Libyans have voted for a new national parliament in a sombre atmosphere very different from the festivities seen in their first democratic elections two years ago.
Only 1.5 million people registered to vote, compared to more than three million for the last elections in 2012, with many Libyans not convinced that a democratic government can solve the problems of violence and stagnation that have ensnared their country since the fall of Muammar Gaddafi in 2011.
A trickle of voters on Wednesday came to the El Haji Arafa elementary school polling station in central Tripoli, which saw none of the long lines and festival atmosphere of two years before.
"I am voting because it is the best way to make a change," Hassan, a languages student, said.
"But a lot of my friends say, why bother?"
|Infographic: Explaining Libya’s election
The elections take place against a background of violence, with a rebel general, Khalifa Haftar, battling armed groups in the eastern city of Benghazi and tribal fighting in other parts of the country.
Turkey evacuated more than 400 of its citizens after Haftar issued a threat, asking Turkish and Qatari nationals to leave eastern Libya, blaming them for supporting armed groups.
An election-day ceasefire declared by Haftar's forces in Benghazi held early through the day but gunfire was heard near a polling station towards the evening.
He has pledged to continue his military campaign against Islamist militias through the summer.

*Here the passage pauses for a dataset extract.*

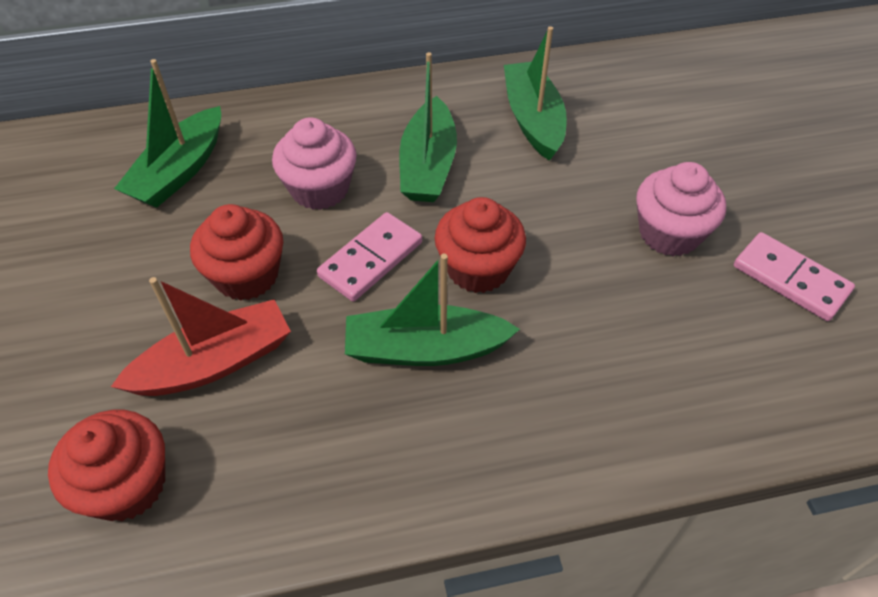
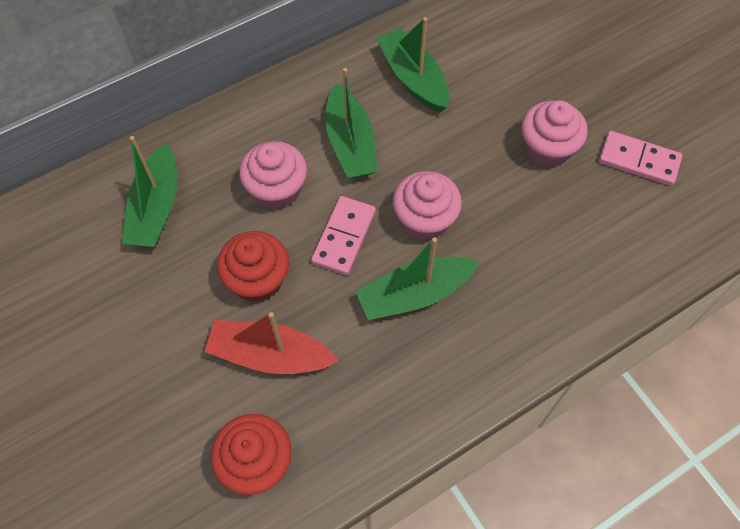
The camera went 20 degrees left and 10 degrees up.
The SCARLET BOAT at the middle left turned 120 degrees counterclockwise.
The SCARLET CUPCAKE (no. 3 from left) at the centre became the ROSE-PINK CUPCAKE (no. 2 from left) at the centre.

SPOTLIGHT: The fight for a new Libya
This offensive, which has reduced parts of Benghazi to a battleground, will complicate the planned relocation of the new parliament to this eastern city from Tripoli.
Legislators will hope the Benghazi location will spare it the periodic attacks by militias which interrupted the former General National Congress in Tripoli.
Election organisers the Higher National Elections Commission (HNEC) said there had been little sign of violence or protests for election day, and are confident that the process will be completed on time.
The HNEC has yet to declare when election results will be published, and it may be many weeks before the complexion of the new House of Representatives, which replaces the General National Congress (GNC), is known, because candidates are standing as individuals, without party affiliations.
Neither of Libya's largest parties, the nationalist National Forces Alliance or the Muslim Brotherhood-led Justice and Construction Party, fielded candidates, as both are discredited in the eyes of many Libyans by failing to solve the country's problems.
The former congress was stormed by militias allied to Haftar in May, and last October saw the now former prime minister, Ali Zeidan, briefly kidnapped by a militia in Tripoli.
The new parliament is, like the former congress, a transitional body, set to work until a constitution is written by a constitutional assembly elected in February.
For ordinary Libyans, the priority is to restore a sense of order in a country that is dominated by overlapping militia fiefdoms.
A rebel oil blockade which began last summer has caused fuel shortages which have seen frequent power blackouts and long lines at the few petrol stations still open.